Blayney Abattoir was one of the first galleries I ever posted that went viral on Facebook through the power of community engagement.
There were people from decades back telling their stories of past times from when the Abattoir was still the backbone of Blayney.
It was amazing to watch unfold. It even began the Blayney Abattoir Facebook Group , which grew almost overnight to over 400 members and now have a reunion planned for later in the year.
It was sad too, reading about people who weren't ready to leave or who were too old to find new employment, others who were forced to relocate due to shortages of work availability.
Many long time friends hadn't seen each other for decades.
I think it speaks volumes about the impact these closures on a surrounding town when a large scale operation that the town was built to support, leaves .
Conversely, It's not to say that every business should continue to run at a loss in the name of supporting workers either.
Time and time again, the companies move on to more profitable endeavours while the communities that supported it through its lifetime are faced with either very difficult choices or none at all.
Every time a major business leaves a region, we see the media reports offering its employees support and assistance where it can.

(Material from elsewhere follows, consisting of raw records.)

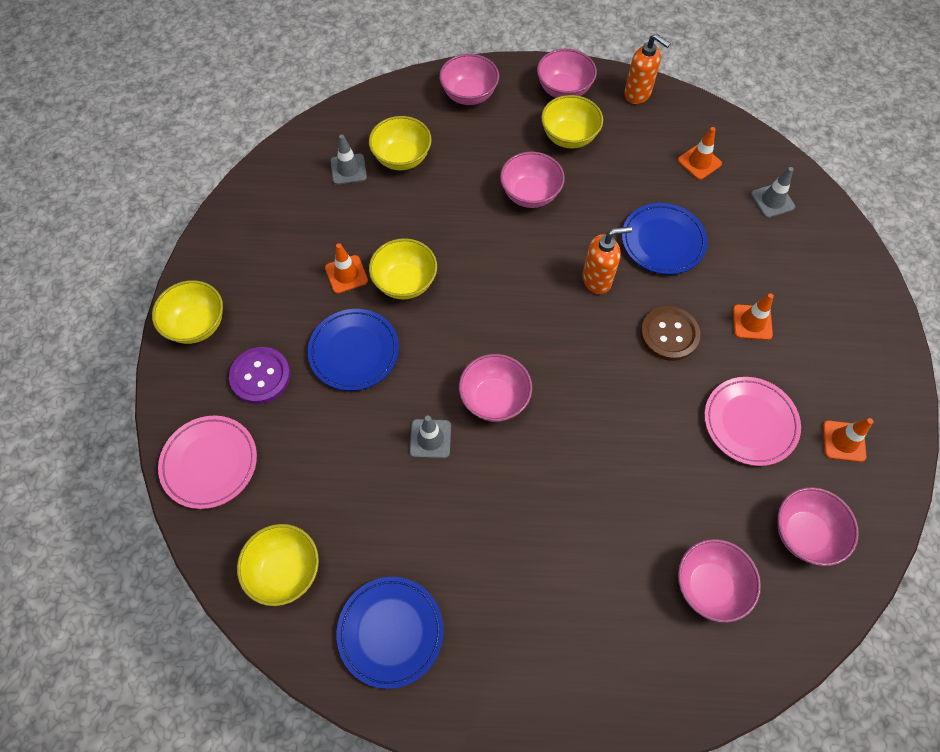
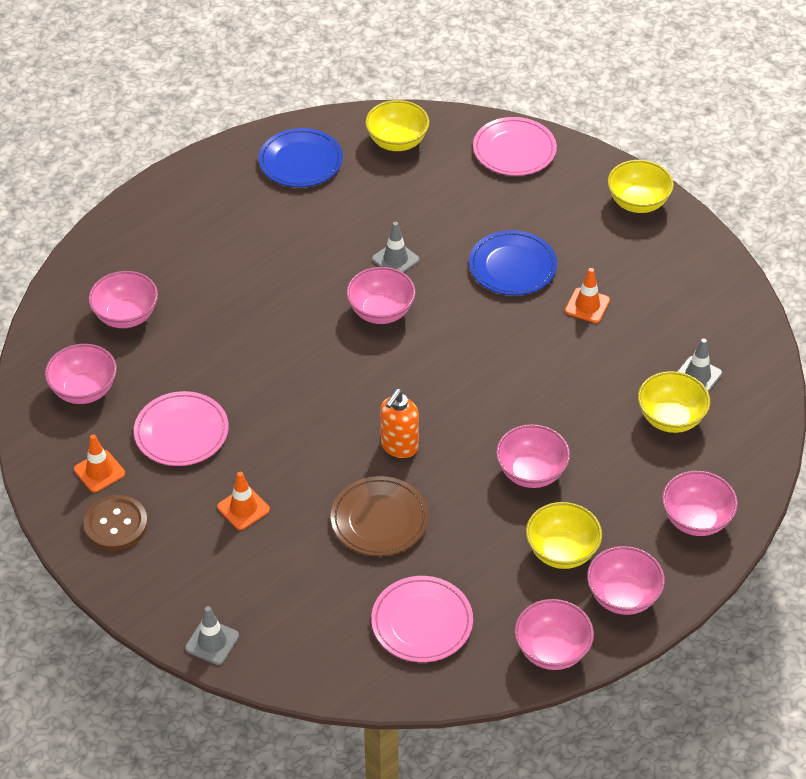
camera: 135 degrees right, 15 degrees down
(260, 376) = (552, 209): purple button -> none
(405, 282) = (539, 333): yellow bowl -> none
(637, 94) = (552, 650): orange soap dispenser -> pink bowl
(663, 241) = (379, 520): blue plate -> brown plate
(669, 334) = (300, 448): brown button -> brown button (116, 524)
(699, 162) = (422, 622): orange traffic cone -> pink plate
(772, 201) = (320, 636): grey traffic cone -> grey traffic cone (212, 642)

But is it ever enough? I mean what is a livelihood and lifelong residency near your friends and family worth?
Do any ever really go back to check how things are going or if there is anything else they can do to help beyond what is required?
It was more than a decade ago when Brett Patman, working as a fitter and turner on infrastructure such as public utilities, first fell in love with abandoned industrial buildings.
While working on a new power station, his attention was drawn to the old one it had replaced.
"It was this hulking, rusted steel structure still sitting there and I just thought it was amazing," Mr Patman remembered.